Zubnet AILearnWiki › Vision Transformer
Models

Vision Transformer

ViT
A Transformer architecture applied to images by splitting an image into fixed-size patches (e.g., 16×16 pixels), treating each patch as a "token," and processing the sequence of patches with standard Transformer attention. ViT (Dosovitskiy et al., 2020) showed that Transformers could match or exceed CNNs on image tasks when trained on enough data, unifying the architectures for language and vision.

Why it matters

ViT proved that the Transformer is a universal architecture — not just for text but for images too. This unification enabled the explosion of multimodal models: if images and text are both sequences of tokens processed by the same architecture, combining them becomes natural. ViT is the image encoder in CLIP, the backbone of DiT, and the foundation of modern computer vision.

Deep Dive

The process: (1) split a 224×224 image into 196 patches of 16×16 pixels, (2) flatten each patch into a vector and project it through a linear layer to create patch embeddings, (3) add positional embeddings so the model knows where each patch is, (4) prepend a [CLS] token whose final representation is used for classification, (5) process through standard Transformer encoder layers. The output is a sequence of patch representations that can be used for classification, detection, or as features for other models.

ViT vs. CNN

CNNs have built-in inductive biases: locality (nearby pixels are related) and translation equivariance (patterns are recognized regardless of position).
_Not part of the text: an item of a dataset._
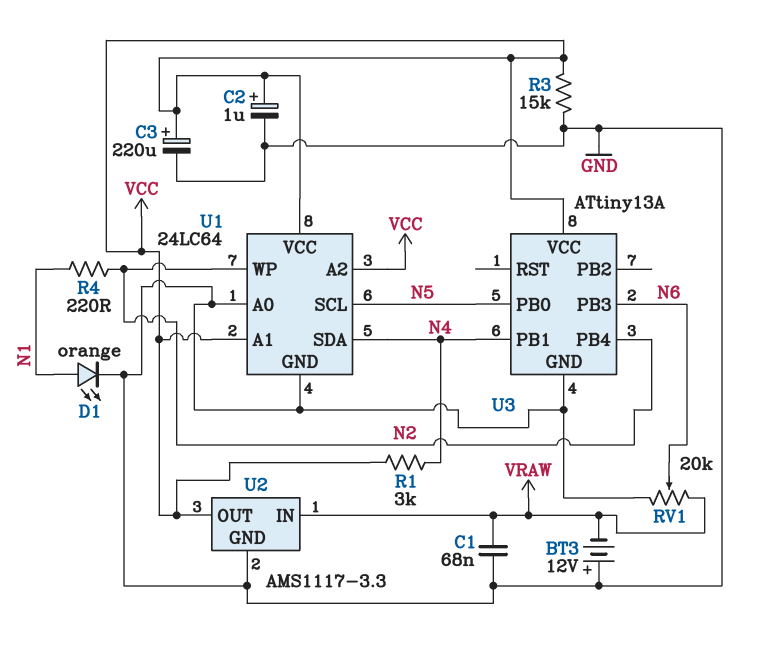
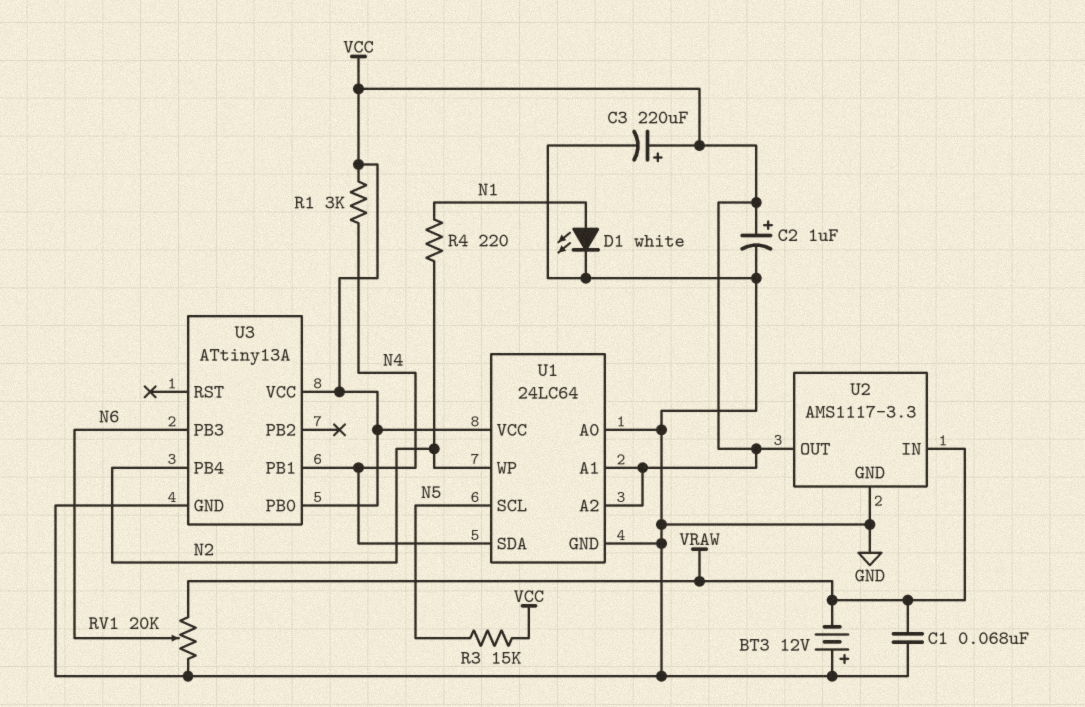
D1: LED orange (A N1, K GND) -> LED white (A N1, K GND)
R3: 15k (GND, VCC) -> 15k (N5, VCC)
U3 pin PB0: N5 -> VCC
ViT has neither — it treats patches as an unordered set (position comes from learned embeddings) and attends to all patches equally. This makes ViT less data-efficient than CNNs for small datasets but more powerful for large datasets, where it can learn these biases from data rather than having them hard-coded.

Beyond Classification

ViT spawned a family of vision Transformers: DeiT (data-efficient training), Swin Transformer (hierarchical vision with shifted windows), MAE (masked autoencoder for self-supervised vision), and DINO/DINOv2 (self-supervised visual representations). These models now dominate vision tasks: image classification, object detection, segmentation, and feature extraction. The ViT architecture is also the image encoder in most multimodal models (LLaVA, GPT-4V).